I vacillated. Who road trips across the northern latitudes on the cusp of winter? We’re already committed to our annual cross-country pilgrimage to North Carolina in Feb-March; can I handle THAT much trippage? On the other hand…we have time. Road trips are always a bonding experience for us, a huge part of our relationship. But what about Son One?

Red Rover LOVES road trips!

Red Rover LOVES road trips!

Son One, in fact, settled the matter. When I hesitantly invited him to join us, he surprised me by accepting. His job is ending now, his new one doesn’t start till January, and he apparently likes his parents enough to spend two weeks with them in a fairly small car.

Did I mention that Son One is 24? And not real good with the whole staying-in-touch-via-email-and-phone thing? I’d happily spend two weeks idling at a traffic light with him, catching up.
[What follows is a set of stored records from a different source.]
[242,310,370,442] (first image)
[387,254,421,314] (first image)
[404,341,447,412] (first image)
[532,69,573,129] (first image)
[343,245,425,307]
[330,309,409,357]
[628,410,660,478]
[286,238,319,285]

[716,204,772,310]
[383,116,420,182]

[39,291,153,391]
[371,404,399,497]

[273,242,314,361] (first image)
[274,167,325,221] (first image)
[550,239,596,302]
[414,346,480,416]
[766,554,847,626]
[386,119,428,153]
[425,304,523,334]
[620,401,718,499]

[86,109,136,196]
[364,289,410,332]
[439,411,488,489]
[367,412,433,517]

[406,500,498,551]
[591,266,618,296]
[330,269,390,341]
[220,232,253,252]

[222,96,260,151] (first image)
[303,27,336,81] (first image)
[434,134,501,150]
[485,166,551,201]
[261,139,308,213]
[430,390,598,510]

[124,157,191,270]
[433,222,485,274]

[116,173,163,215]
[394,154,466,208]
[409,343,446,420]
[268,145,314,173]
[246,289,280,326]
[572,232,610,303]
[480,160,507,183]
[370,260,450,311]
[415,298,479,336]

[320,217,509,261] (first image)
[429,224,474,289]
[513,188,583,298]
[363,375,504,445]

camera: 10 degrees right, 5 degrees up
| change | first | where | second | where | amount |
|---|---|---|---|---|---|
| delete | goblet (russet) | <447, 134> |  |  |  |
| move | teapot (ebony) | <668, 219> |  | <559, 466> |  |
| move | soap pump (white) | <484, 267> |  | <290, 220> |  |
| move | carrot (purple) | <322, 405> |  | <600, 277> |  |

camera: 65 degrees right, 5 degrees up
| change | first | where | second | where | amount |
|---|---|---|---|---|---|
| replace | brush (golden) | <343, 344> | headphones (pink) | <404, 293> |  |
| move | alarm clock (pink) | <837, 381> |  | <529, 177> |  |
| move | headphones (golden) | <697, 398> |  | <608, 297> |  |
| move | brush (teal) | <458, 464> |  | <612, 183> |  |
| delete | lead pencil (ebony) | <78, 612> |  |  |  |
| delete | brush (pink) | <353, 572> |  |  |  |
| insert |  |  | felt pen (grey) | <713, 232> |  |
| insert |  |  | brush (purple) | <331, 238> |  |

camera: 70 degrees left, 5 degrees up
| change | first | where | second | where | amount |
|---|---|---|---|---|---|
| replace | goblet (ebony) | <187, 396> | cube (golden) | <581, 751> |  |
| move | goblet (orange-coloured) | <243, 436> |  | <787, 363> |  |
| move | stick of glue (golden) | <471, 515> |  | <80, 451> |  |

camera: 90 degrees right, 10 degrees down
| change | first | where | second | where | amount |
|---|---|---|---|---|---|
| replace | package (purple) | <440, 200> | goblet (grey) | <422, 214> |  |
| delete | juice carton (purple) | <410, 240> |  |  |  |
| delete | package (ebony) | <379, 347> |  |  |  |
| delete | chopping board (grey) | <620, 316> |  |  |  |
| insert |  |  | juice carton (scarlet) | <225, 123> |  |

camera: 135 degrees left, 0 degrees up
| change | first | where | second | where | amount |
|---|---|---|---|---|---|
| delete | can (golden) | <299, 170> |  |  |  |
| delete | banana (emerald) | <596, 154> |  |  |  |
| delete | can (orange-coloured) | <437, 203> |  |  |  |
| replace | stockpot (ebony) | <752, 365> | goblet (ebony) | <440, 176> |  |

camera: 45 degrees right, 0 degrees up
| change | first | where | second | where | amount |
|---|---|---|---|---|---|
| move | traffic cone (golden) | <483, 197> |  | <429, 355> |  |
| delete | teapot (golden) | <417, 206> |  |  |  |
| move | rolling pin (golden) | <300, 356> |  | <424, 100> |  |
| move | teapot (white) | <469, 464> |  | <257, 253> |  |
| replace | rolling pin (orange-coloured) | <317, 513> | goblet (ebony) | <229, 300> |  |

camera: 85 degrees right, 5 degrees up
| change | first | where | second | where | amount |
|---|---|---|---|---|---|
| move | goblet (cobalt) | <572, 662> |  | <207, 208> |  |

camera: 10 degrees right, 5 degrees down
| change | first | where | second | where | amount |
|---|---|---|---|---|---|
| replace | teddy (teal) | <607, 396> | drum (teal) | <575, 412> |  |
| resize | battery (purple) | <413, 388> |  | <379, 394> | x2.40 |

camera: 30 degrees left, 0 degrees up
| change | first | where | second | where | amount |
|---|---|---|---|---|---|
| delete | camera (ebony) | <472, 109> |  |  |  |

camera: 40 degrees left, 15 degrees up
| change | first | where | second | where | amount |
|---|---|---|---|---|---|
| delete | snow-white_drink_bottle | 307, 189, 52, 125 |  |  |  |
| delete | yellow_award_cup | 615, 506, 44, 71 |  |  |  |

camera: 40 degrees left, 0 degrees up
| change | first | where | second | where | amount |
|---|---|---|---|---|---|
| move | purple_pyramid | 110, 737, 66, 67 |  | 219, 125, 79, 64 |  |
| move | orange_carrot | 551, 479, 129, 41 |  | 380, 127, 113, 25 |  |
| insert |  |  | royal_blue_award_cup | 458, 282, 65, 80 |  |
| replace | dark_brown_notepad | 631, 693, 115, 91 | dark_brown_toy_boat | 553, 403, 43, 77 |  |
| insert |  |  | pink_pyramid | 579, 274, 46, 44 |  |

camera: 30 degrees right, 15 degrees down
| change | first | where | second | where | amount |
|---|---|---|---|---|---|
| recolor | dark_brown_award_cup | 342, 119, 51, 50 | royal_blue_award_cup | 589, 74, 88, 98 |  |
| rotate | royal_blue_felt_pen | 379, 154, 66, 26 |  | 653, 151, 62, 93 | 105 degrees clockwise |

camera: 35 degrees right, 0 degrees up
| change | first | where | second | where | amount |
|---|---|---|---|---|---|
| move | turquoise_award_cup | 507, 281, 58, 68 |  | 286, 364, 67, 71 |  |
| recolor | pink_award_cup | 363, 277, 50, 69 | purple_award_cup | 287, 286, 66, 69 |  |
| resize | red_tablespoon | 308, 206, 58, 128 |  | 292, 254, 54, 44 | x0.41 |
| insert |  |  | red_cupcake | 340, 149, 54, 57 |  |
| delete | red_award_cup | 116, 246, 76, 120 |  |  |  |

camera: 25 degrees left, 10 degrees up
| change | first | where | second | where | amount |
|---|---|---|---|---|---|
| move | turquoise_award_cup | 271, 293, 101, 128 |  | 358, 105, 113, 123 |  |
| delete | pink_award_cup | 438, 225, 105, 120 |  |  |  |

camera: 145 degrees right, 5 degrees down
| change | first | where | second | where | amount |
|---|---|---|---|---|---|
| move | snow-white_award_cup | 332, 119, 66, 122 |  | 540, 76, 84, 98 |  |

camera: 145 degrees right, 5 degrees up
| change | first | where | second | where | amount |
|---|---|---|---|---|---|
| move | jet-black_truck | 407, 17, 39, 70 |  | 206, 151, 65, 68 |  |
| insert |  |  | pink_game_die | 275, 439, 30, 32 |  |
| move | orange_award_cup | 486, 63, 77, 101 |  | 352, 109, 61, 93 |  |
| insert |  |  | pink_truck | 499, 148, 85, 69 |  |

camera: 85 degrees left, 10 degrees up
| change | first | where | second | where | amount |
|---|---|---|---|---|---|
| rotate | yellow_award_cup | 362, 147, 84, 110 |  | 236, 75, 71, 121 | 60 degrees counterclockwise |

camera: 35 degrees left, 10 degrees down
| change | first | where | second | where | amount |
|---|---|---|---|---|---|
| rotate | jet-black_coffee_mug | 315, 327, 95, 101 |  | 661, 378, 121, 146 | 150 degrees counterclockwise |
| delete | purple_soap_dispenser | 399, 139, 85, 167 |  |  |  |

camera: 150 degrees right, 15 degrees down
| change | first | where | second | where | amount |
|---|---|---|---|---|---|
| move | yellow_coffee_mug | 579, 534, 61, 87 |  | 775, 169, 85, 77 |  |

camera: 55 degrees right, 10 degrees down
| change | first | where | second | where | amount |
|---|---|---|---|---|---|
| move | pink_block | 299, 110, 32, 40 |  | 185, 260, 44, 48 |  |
I haven’t done the math on the carbon emissions, but I’m pretty sure that driving three people in one car still uses less than flying three people in a plane. Monetarily, though, we may actually be coming out behind. Yes, plane tickets are expensive, but this trip will entail a good two weeks on the road. Usually when The Mate & I go, we camp and stay with friends more than half the time, but this trip will be different: faster, darker, colder, and much less predictable. We can’t really make dates with friends; cold-weather camping holds no appeal. We’ll be seeing the interior of a number of Days Inns, I expect, paying for three people each time. It’ll add up.

(and that was in Arizona, yet!)

(and that was in Arizona, yet!)

7,000 miles. Three people doing 600-700 miles a day in a Subaru. Icy roads. Darkness at 4:30. Am I daunted?

Nah. I’ll be with my boys. I don’t care what happens. It just feels like Christmas came early this year.

Anyone else traveling this holiday season? How far, where to? Any mixed feelings there? 

5 thoughts on “In Defense of Road Trips: Got None; Going Anyway; Not Sorry.

  1. We drove from Edmonton to Halifax the first week of January one year. We went south of the great lakes, because if you go above, you run the risk of getting stranded in Northern Ontario (which, if you’ve never been, has those warnings about how far it is to the next gas station). It’s fun if you’re willing to take it slow and drive gently, but this year we’re flying to the beach instead!

    • Edmonton to Halifax in January? You’re a crazy woman. But you’re right–it all has to do with time. If you can take it slow and ride out the worst of the storm, it works…but if you feel you have to plough on through, that’s when you run into trouble. Enjoy the sun this year!!

  2. I you get anywhere near Boston, please come visit. I live halfway between Providence and Boston. Message me privately on FB for details. I would LOVE to see you guys!